Could you elaborate ?
https://www.oecd.org/en/data/indicators/hours-worked.html
The lifeblood of the European economy is still the same things that were the lifeblood 30 years ago.
There is no tech scene in Europe, despite tech being at the global economic forefront for those 30 years.
The US spent more per capita than Europe did on support to Ukraine. It also provided the lions share of weapons and armaments.
And now Europe is turning to the US to supply most of it's energy. Which is methane. Heaven forbid the EU give green investment funds special economic rules to foster growth, it might generate a few billionaires.
Europe is a trust fund state burning old money and milking old industry. It desperately needs to build its own independence. Russia coming knocking seems to have been a bit of a wakeup call, but even still single child Europeans are sitting on the beaches of the Mediterranean complaining that they cannot retire at 55.
Wake up.
What an absurdity to say that the only way out for Europeans is to follow the U.S. in their hyper-capitalist folly, as if speed-running their way to more concentration of power & capital was Europe's only salvation.
Yes, Europeans have to accept the fact that they will have to work longer given the current demographic trends and Brussels needs to make sure EU regulations don't impede innovation. But for the the most part European leaders just need to initiate a strategic shift and move on from the dogma that Europe's success is tied to U.S. dependency.
What has so far looked like pragmatism on the part of EU leaders is increasingly looking like a lack of courage to assert the EU's power and chart a path of their own
Why do so many Americans believe this? I would like to see some real accounting of the US-EU relationship. Americans only focus on the supposed defense relationship, where supposedly the EU is under investing because the US will supposedly come to the rescue. Every single other aspect of the US-EU relationship is ignored.
Even if you were to show them data, you could never convince them, as their position is based on emotions. And you can't argue someone out of a position using facts, if that person didn't arrive at that position using facts to begin with.
After the illegal and horrible Russian invasion (which was provoked nonetheless) the EU got progressively drawn into the US proxy war. They were criticized for not doing enough in 2022 by the US. In 2025 on the other hand they were criticized for wanting to prolong the war by Trump.

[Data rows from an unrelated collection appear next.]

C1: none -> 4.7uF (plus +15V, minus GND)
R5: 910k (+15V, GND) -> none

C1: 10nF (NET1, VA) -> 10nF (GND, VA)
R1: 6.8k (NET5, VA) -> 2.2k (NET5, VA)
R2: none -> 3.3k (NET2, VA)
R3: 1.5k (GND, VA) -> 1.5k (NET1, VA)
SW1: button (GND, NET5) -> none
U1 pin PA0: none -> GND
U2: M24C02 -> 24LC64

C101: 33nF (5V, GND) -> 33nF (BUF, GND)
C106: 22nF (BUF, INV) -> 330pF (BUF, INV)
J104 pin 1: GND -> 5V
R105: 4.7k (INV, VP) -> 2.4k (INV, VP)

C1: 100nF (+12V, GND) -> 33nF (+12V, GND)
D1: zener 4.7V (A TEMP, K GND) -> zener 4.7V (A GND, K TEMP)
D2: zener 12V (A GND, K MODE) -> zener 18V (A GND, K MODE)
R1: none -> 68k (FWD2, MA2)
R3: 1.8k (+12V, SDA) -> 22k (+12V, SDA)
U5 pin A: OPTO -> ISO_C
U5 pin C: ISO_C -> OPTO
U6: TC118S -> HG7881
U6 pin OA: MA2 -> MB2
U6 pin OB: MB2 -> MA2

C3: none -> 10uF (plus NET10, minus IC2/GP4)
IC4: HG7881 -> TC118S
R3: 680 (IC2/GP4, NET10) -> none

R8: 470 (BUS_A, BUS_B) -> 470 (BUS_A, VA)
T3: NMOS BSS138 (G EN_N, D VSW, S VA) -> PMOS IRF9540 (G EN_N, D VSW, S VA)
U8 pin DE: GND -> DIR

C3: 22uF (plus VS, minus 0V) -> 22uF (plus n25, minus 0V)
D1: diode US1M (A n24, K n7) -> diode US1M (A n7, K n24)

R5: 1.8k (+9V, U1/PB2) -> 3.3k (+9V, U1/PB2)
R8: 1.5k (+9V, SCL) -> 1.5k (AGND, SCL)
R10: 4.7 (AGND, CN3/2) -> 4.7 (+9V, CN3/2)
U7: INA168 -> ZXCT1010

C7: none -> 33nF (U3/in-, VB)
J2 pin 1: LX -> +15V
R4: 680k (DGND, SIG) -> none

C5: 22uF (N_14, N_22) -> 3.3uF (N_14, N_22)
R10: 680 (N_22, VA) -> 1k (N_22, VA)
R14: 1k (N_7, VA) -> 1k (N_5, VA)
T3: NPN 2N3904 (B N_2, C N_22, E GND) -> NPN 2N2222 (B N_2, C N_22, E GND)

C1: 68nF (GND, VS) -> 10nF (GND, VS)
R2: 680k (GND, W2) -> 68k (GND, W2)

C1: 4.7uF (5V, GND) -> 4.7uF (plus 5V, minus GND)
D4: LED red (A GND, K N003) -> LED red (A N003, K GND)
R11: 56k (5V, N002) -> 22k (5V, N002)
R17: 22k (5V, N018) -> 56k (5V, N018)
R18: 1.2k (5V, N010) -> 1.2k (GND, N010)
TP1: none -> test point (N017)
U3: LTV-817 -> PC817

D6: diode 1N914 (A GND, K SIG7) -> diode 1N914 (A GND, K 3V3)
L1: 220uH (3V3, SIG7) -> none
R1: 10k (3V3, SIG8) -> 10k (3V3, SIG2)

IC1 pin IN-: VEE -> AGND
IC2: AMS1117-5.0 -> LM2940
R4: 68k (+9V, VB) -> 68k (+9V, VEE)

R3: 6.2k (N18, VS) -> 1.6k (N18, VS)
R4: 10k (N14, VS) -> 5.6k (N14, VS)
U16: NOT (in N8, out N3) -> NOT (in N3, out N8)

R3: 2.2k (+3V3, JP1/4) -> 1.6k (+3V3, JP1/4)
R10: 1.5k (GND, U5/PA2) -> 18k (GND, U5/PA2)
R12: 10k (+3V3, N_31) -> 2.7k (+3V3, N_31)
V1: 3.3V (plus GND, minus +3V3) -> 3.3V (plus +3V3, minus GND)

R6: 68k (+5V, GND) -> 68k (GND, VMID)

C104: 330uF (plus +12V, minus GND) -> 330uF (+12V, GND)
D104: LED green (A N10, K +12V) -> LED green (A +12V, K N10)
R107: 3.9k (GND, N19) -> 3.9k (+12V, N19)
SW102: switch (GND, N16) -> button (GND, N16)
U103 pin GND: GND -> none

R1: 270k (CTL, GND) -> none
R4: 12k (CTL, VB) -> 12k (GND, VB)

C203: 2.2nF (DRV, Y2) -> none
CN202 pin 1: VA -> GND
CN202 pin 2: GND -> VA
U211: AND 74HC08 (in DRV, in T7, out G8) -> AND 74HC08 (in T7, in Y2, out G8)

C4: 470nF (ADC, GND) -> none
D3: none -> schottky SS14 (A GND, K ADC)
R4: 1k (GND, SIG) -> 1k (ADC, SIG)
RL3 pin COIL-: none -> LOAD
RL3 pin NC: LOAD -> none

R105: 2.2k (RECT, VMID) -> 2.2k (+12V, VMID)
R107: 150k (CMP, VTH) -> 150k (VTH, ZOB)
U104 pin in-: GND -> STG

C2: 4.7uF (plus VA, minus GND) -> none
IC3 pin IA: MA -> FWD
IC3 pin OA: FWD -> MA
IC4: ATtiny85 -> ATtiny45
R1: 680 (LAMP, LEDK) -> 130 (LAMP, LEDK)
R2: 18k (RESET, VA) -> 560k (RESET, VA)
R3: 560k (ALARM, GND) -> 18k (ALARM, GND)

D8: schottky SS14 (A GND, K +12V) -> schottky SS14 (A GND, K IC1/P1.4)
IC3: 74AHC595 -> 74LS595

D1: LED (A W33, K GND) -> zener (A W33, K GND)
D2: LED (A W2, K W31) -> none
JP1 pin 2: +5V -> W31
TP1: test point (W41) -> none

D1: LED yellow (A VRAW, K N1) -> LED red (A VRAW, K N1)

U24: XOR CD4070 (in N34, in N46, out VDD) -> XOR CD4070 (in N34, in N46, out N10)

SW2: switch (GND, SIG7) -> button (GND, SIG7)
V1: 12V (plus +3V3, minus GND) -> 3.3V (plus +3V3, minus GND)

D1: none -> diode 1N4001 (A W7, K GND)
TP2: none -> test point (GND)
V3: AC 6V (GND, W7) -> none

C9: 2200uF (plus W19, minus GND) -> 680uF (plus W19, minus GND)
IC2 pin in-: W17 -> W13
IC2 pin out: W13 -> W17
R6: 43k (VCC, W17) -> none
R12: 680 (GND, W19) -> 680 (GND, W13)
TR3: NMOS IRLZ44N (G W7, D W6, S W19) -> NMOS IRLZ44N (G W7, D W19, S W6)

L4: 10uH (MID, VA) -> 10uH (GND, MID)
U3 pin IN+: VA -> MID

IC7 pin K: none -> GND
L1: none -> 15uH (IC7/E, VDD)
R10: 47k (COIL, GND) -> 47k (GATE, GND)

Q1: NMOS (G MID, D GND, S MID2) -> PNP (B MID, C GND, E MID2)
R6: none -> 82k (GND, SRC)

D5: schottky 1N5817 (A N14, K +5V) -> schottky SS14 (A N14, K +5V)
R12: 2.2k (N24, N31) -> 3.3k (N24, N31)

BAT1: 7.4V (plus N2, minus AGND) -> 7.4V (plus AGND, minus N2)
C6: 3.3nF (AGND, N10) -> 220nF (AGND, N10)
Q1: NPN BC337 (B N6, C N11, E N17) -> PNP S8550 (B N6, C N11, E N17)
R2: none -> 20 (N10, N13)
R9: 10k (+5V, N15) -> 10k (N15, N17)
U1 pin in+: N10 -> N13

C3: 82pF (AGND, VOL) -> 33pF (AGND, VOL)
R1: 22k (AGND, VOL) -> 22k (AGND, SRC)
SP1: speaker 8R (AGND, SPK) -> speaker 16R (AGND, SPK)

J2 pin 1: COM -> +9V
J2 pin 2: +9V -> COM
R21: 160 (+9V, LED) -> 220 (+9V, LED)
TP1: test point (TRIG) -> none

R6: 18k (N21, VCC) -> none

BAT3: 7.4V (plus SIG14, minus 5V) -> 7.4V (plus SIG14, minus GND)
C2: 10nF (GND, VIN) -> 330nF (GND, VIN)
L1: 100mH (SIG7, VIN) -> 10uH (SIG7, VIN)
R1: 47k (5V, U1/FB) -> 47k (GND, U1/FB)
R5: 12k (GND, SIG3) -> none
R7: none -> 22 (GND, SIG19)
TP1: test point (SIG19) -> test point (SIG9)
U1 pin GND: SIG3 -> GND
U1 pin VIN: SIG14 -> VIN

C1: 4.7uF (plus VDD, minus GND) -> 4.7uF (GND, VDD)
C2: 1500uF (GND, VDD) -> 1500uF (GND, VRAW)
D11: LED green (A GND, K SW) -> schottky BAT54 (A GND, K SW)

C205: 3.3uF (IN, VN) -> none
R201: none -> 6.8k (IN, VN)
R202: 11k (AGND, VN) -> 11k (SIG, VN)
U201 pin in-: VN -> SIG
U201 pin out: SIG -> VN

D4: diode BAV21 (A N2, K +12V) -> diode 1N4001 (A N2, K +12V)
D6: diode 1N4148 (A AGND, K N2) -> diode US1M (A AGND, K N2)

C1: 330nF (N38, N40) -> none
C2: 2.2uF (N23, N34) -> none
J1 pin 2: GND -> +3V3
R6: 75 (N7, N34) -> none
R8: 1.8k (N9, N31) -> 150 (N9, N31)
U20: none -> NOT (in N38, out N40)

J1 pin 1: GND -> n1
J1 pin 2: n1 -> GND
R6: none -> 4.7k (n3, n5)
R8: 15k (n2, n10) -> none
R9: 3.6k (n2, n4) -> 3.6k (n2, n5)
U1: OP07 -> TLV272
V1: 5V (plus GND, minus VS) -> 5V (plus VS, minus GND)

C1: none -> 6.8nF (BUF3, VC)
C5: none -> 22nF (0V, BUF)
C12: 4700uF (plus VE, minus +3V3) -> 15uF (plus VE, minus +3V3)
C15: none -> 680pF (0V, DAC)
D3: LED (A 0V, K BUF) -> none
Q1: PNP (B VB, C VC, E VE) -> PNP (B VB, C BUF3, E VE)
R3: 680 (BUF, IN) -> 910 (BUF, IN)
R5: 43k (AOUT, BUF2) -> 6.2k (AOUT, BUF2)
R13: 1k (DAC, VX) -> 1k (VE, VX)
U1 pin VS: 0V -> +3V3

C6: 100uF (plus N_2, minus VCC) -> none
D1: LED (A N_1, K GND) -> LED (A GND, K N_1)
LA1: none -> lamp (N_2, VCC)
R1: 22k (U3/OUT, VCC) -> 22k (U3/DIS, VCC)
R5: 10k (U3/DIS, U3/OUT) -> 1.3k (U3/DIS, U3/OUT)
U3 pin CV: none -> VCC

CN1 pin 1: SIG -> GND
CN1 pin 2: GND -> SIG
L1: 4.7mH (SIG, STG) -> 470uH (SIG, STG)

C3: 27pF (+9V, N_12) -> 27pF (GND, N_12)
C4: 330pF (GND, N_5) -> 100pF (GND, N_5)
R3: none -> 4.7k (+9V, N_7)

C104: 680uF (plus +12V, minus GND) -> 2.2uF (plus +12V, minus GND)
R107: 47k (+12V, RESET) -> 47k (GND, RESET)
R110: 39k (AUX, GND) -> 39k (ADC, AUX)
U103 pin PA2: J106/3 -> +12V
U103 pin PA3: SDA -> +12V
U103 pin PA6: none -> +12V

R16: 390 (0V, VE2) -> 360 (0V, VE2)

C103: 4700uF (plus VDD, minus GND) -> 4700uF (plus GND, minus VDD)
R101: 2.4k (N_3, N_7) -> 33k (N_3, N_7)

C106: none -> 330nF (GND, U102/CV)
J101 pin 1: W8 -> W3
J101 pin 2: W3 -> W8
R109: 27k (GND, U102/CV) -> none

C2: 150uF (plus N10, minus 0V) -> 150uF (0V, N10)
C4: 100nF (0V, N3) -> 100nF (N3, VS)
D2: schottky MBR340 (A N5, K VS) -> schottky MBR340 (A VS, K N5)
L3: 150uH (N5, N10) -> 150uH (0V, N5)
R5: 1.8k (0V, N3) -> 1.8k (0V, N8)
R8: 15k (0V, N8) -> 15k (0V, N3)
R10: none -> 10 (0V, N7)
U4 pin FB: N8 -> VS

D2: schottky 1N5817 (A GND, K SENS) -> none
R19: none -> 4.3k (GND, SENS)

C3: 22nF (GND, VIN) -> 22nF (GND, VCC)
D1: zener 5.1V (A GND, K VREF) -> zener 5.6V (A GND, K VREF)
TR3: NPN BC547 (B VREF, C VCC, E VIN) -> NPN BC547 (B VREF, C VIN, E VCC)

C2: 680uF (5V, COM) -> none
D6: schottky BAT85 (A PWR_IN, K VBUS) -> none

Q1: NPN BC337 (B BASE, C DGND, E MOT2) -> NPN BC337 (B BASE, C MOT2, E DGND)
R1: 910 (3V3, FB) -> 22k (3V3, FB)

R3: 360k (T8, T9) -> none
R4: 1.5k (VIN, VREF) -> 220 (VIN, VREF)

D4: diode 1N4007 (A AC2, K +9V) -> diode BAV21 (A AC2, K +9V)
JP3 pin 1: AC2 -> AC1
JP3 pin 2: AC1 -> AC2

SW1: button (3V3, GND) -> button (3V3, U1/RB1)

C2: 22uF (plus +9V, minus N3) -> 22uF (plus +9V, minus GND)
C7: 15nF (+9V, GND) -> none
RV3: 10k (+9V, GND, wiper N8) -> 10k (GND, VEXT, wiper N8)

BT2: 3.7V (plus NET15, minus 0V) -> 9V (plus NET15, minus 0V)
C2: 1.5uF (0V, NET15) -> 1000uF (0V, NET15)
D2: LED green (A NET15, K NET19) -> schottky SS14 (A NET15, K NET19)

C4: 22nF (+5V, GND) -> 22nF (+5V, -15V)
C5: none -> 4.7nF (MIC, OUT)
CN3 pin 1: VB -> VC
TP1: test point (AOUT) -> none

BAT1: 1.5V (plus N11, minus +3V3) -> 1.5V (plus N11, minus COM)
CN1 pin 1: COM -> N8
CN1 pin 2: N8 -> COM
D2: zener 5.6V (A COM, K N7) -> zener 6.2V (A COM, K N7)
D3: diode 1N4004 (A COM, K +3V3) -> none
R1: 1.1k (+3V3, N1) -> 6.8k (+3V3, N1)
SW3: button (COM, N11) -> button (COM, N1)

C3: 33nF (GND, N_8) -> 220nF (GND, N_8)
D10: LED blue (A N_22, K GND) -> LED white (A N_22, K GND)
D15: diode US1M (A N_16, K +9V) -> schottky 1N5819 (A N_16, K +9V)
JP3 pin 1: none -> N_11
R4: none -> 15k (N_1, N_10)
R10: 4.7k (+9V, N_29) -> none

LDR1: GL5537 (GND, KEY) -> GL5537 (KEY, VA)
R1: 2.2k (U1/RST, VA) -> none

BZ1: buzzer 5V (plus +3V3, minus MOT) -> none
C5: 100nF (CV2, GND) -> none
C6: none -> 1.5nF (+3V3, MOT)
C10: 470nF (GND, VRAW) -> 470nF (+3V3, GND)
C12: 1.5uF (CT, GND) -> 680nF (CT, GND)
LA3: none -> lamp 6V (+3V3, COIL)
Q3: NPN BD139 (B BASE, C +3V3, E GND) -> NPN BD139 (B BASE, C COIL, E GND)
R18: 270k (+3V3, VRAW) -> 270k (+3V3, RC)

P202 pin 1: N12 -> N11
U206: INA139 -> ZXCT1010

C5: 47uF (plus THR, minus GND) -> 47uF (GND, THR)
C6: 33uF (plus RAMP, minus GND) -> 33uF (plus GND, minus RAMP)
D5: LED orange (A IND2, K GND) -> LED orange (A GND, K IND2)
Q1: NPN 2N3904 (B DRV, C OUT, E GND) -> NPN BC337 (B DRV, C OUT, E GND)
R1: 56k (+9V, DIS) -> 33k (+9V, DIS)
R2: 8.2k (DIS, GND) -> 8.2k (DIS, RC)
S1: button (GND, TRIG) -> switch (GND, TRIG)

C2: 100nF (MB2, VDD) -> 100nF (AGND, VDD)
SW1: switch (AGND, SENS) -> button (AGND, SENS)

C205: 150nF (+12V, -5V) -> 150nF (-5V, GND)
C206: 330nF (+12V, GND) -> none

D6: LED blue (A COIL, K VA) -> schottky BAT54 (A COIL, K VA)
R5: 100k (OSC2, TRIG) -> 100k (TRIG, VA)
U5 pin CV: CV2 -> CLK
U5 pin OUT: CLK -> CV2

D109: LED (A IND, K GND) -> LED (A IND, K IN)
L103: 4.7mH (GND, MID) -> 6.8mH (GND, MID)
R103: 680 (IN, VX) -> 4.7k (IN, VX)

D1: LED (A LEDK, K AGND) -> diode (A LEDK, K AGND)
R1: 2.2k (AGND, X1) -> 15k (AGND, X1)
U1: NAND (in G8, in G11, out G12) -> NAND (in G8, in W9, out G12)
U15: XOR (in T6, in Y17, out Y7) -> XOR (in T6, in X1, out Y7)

The EU pays the bill, the US reaps its benefits from weakening Russia, which is the entire goal of the slow moving war of attrition. Successes include US dominance in Syria, attempted dominance in Venezuela and possible Greenland.
Ruining the EU's social systems will achieve nothing. This is an energy problem and the US tries to control all choke points of energy delivery to the EU.
Disagree completely.
I would put significant part of the blame for the whole Ukraine disaster on western reaction in 2014, when Crimea was annexed (thats not to say that Putin isnt an imperialistic asshole, just that this could have been avoided regardless).
The "Merkel policy" (link EU/Russia by trade to prevent war) is a solid long-term plan, but the EU needed to demonstrate willingness to reduce that trade (even when it hurt themselves) to punish expansionism/destabilizing behavior.
It failed to do this almost completely. This made it clear to anyone that a (successful) annexation of the whole Ukraine would have gone (mostly) unpunished.
In this case, I blame the Merkel government for putting the financial well-being of its citizens over ethical principles, but a big part of the problem is that most voters are too stupid and uninformed to even realize that such a tradeoff is being made anyway, and react to economical signals only.